En chantant ainsi, les Euménides dansent leur ronde funèbre. Un silence de mort pèse sur toute l’assemblée comme si la Divinité était là présente ; et le chœur, poursuivant sa marche, s’en retourne à pas lents et mesurés dans le fond du théâtre.

L’âme de chaque spectateur semble flotter entre la vérité et le mensonge, et chacun rend hommage à cette puissance invisible et inexplicable qui veille dans l’ombre, mêle les fils de la destinée humaine, se révèle parfois au cœur inquiet, s’enfuit avant le jour.
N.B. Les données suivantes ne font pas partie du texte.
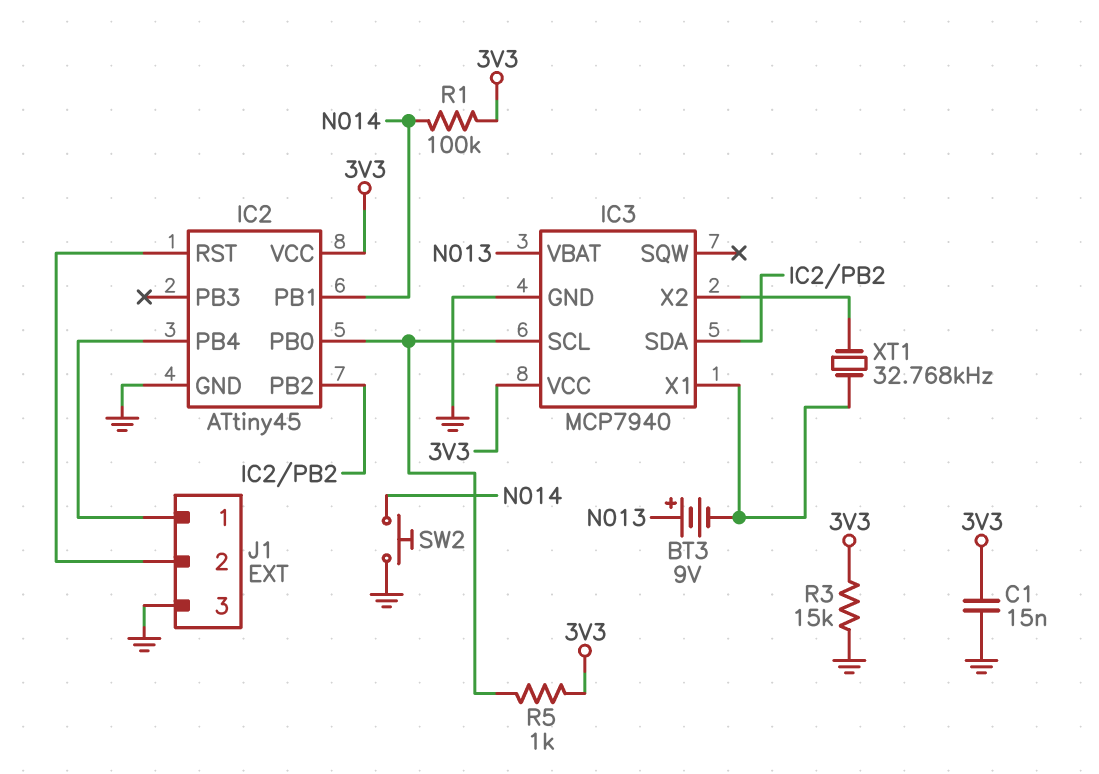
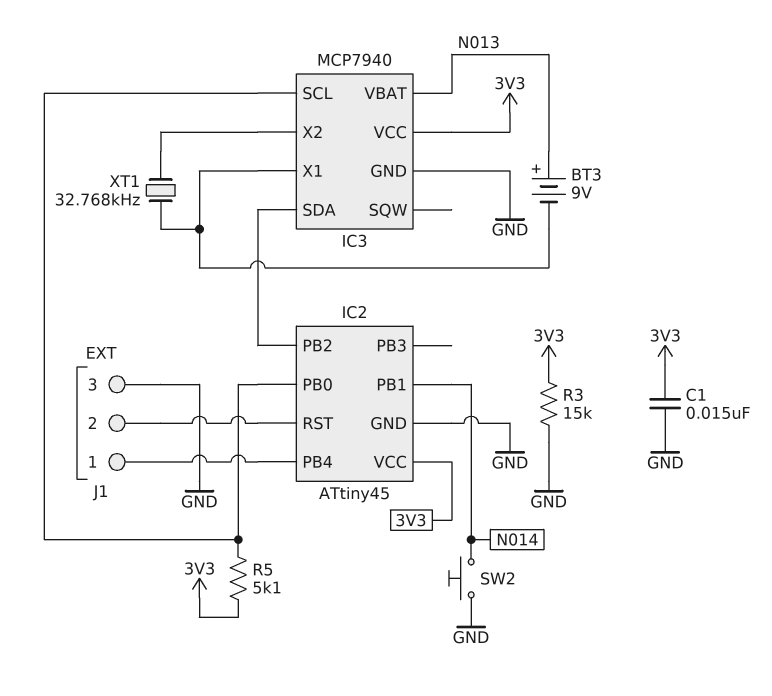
R1: 100k (3V3, N014) -> none
R5: 1k (3V3, IC2/PB0) -> 5.1k (3V3, IC2/PB0)

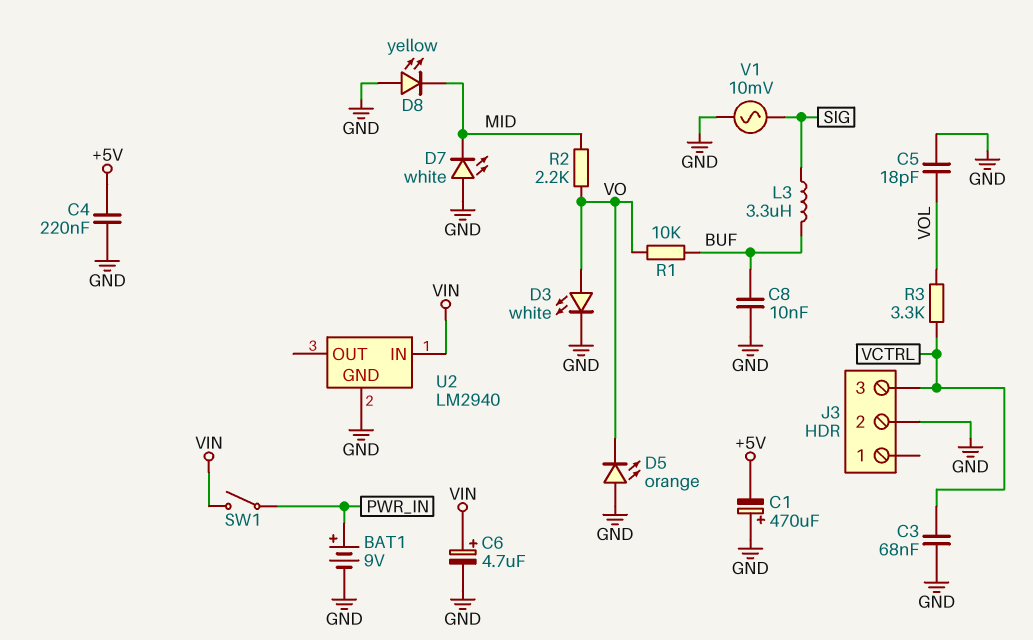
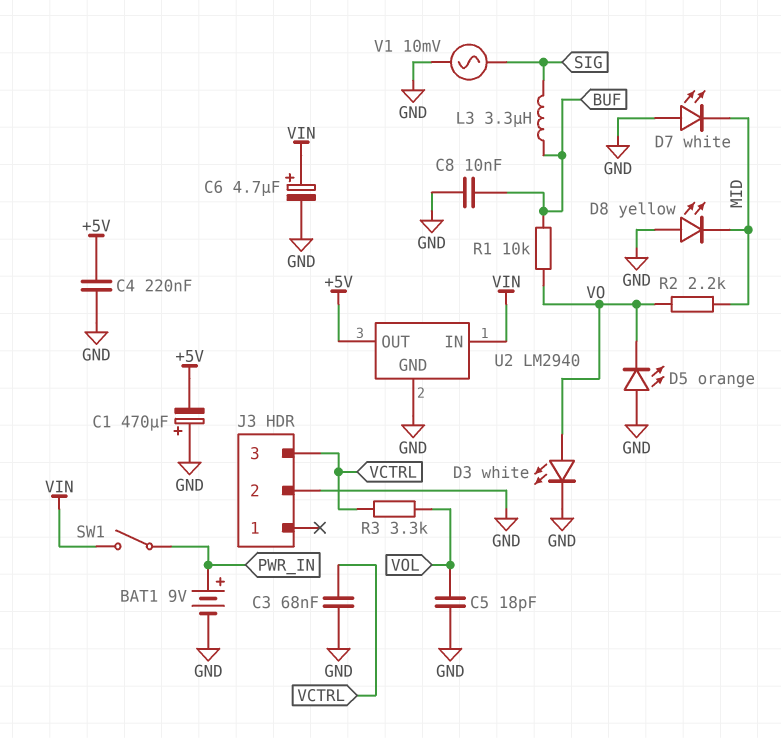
U2 pin OUT: none -> +5V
Tout à coup on entend sur un des gradins les plus élevés une voix qui s’écrie : « Regarde, regarde, Timothée : les cigognes d’Ibicus ! » Au même instant on vit comme un nuage passer sur l’azur du ciel et une troupe de cigognes poursuivre son vol.

Ibicus ! ce nom ravive les regrets de tous les spectateurs, et ces paroles volent de bouche en bouche : « Ibicus, que la main d’un meurtrier égorgea et que nous avons pleuré ? Qui parle de lui ? Quel rapport y a-t-il entre lui et ces cigognes ? »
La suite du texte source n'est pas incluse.